Елька понимала весь подспудный смысл разговора, и хоть слышала, как бурлит в ней какая-то не до конца осознанная сила отпора, но вместе с тем было что-то и приятное, искушающее в этих намеках, в рисуемых картинах, в подчеркнутом внимании к ней. Над всеми она здесь как будто старшая, все перед нею так и стелются. Чувствовала, что сейчас она вырастает в своей ценности, замечено то, чем природа ее одарила, кому-то именно такой она, Елька, нужна… Не оставались в ее душе без отклика и слова о независимости, свободе, о Днепре с пляжами, где можно было бы целые дни проводить беззаботно, наедине с солнцем, с волей, с сияющей небесной голубизной…

Буря началась неожиданно.

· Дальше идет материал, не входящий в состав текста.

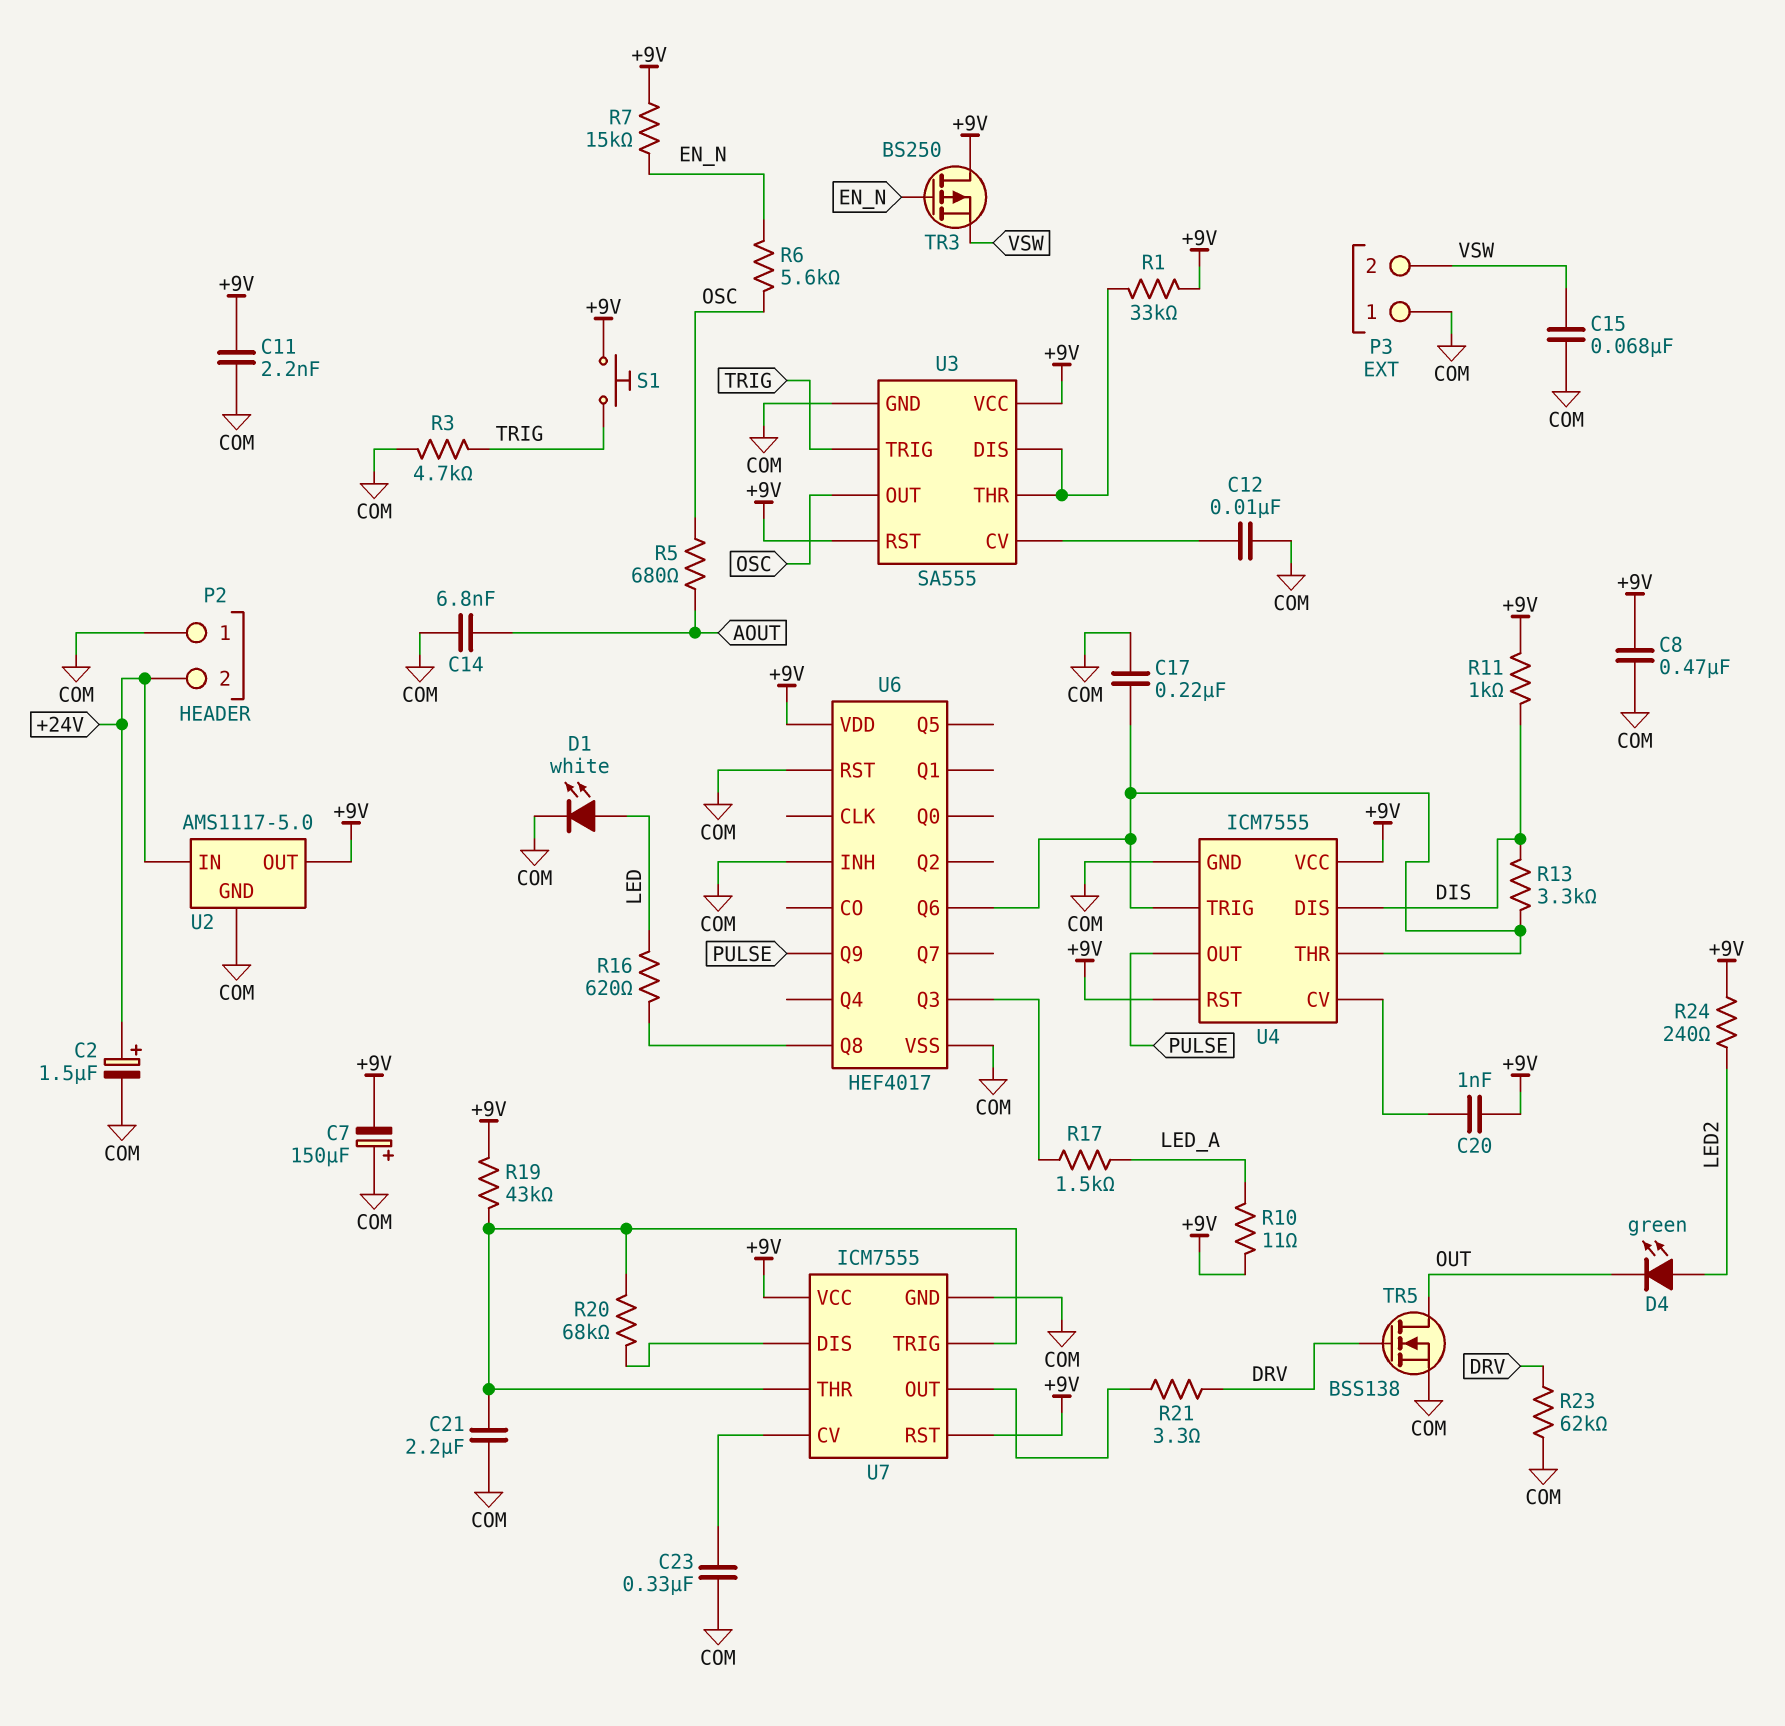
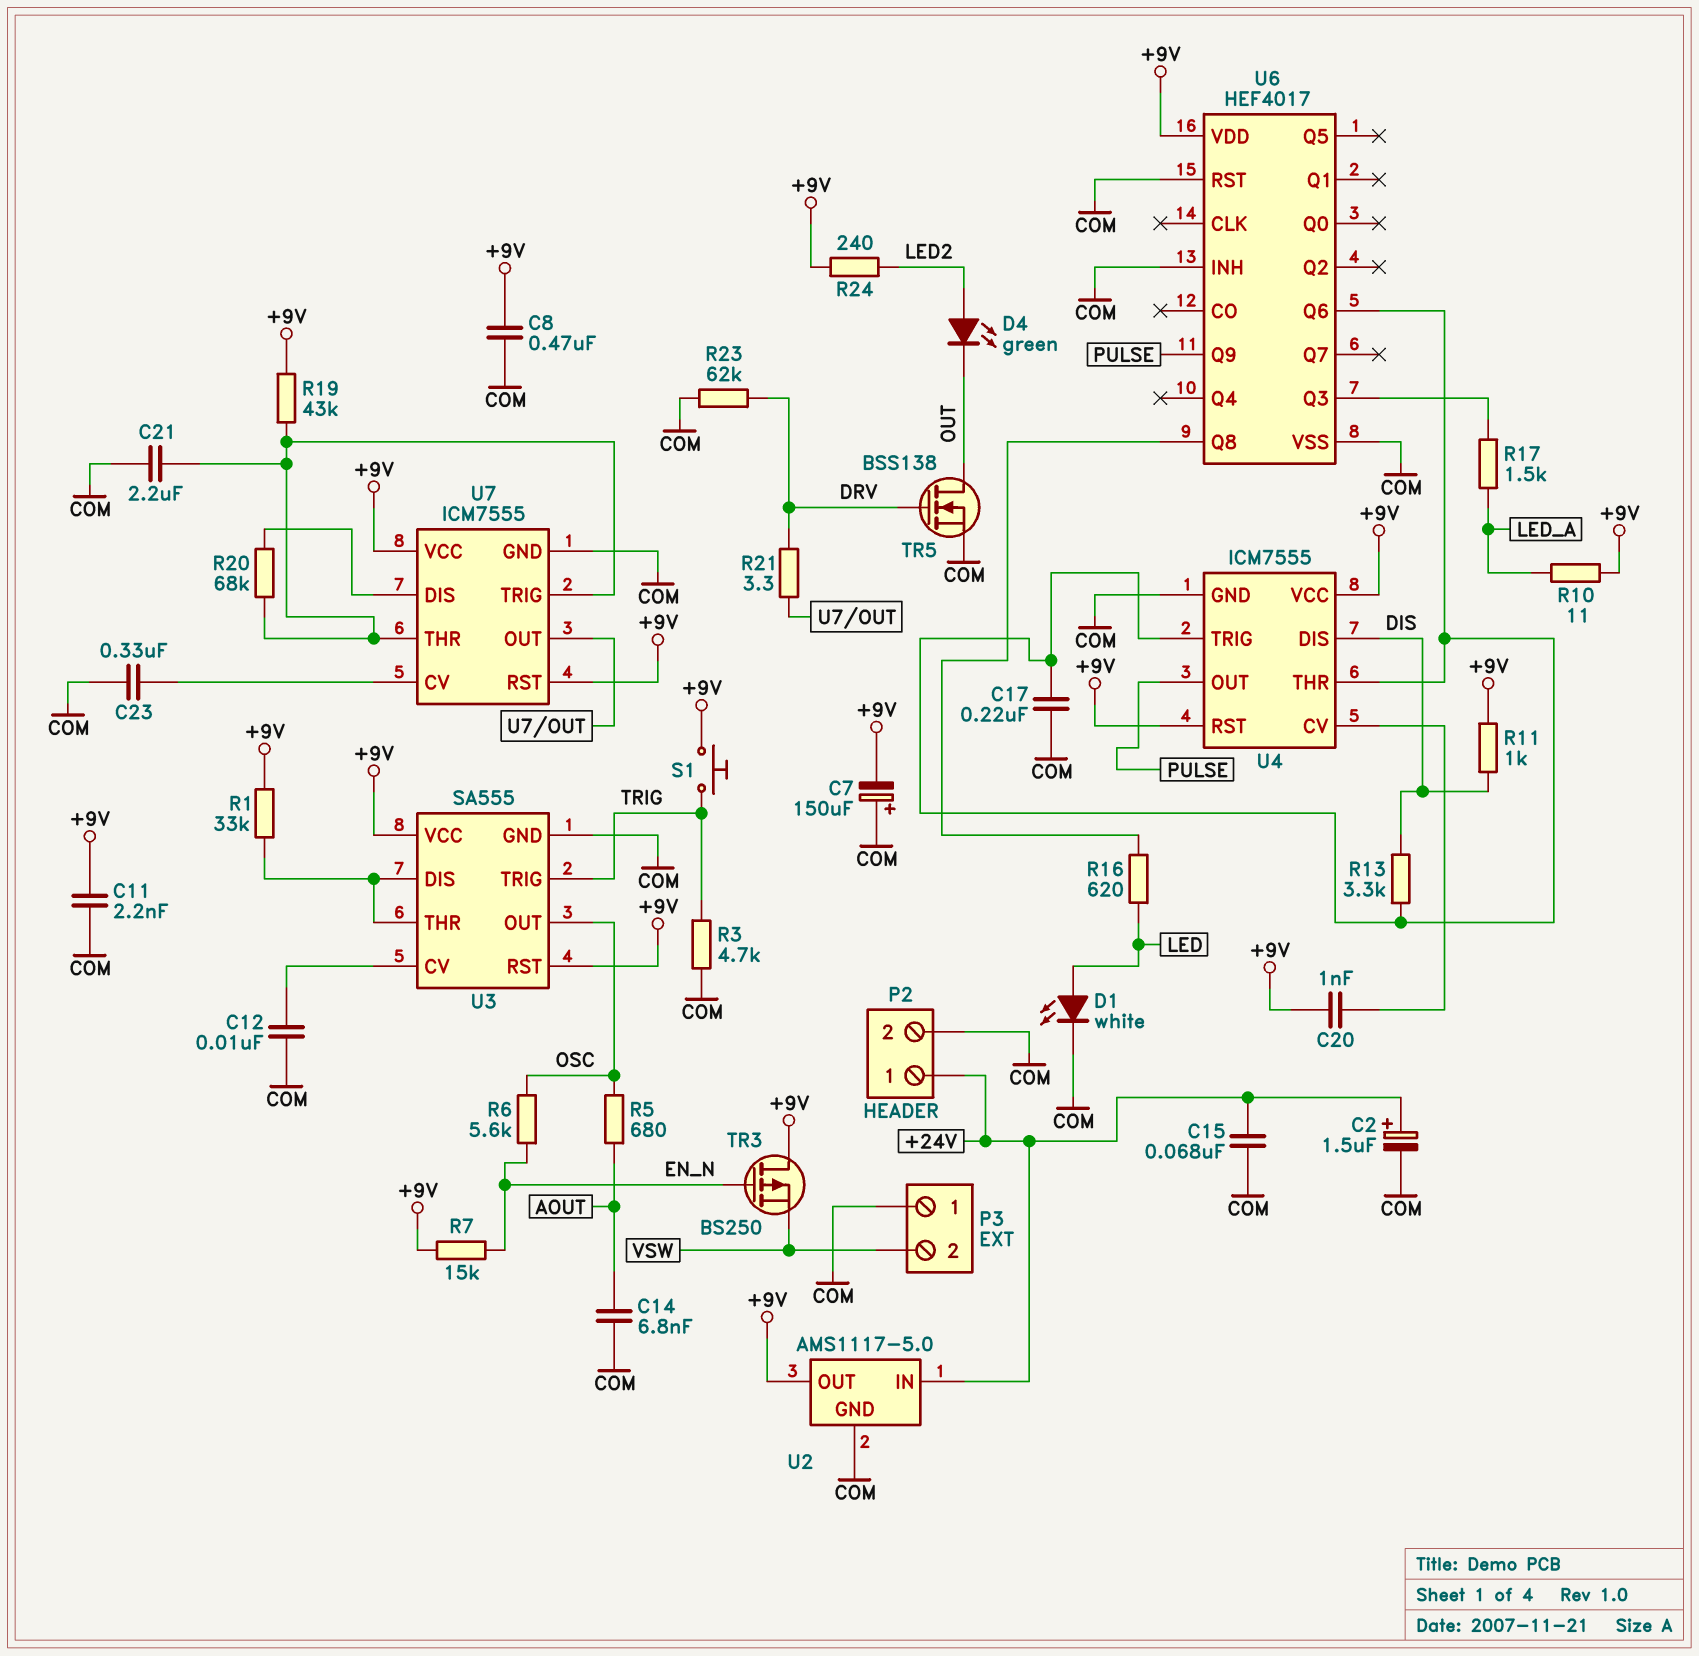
C15: 68nF (COM, VSW) -> 68nF (+24V, COM)
P2 pin 1: COM -> +24V
P2 pin 2: +24V -> COM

Так они всегда внезапно поднимаются, эти предвечерние бури на Днепре. С запада, из-под тучи погнало вдруг пылью, на пол-неба завихрило бурой вьюгой, и тотчас же заводы, и Днепр, и мосты окутало какой-то неясной тревогой, сумраком ветровым… Небо, днем еще полное света, теперь замутилось завесой клубящейся тьмы, и ветра, и тревоги. Лодки, как щепки, понеслись по воде, белокорые осокори на берегу взлохматились листьями, потемнели, устрашающе-суровыми казались они издали, не потому ли и в глазах Лободы — Елька это заметила — мелькнуло нечто похожее на испуг. А туча разрасталась, весь город обволокло пылью, Днепр забурлил; моторка тяжело пахала волны, воду срывало ветром, бросало брызгами в лицо. Бурей пригнало их все же к Катратому. Елька, не дожидаясь, пока пристанут, выпрыгнула прямо в воду, подобрав платье выше колен, быстро побежала к берегу, а моторка сразу же погнала дальше к своему причалу.

Чувство странного облегчения испытывала сейчас Елька. У нее было такое ощущение, что именно благодаря этой внезапно поднявшейся буре ей удалось чего-то страшного избежать.

А для Катратого словно и вовсе не было этой бури на Днепре, сидел под шумящим осокорем и преспокойно строгал свое весло. Овеянная ветром, туго облепившем на ней платье, Елька с радостно-щекотным чувством стояла на берегу, не среди волн уже была, а на твердой земле, и буря ее не пугала, осокорь пел ей своим шумом, и было что-то даже буйно-веселое в том, как разбегаются, удирают во все стороны лодки с Днепра, большие и маленькие, а одна шлюпка с заводским номером опрокинулась кверху дном неподалеку от берега, и двое мальчишек-голяков вскарабкались на нее озорства ради и на скользкой опрокинутой этой ладье стали выбивать чечетку. Вот их бы в ансамбль!..

Катратый будто и этого озорства не замечал, угрюмым было его лицо. Что-то, видимо, испортило ему настроение. В компании он этого не выказывал, а сейчас — как туча. Помолчав какое-то время, высказал Ельке причину: квартальная сегодня приходила. После приезда председателя и расспросов о Ельке вспомнила она свои обязанности. Домовой книгой интересовалась, хоть и по-свойски любопытствовала, однако предупредила Ягора: либо прописывайте свою квартирантку, либо…

8

Украдена охранная доска с собора!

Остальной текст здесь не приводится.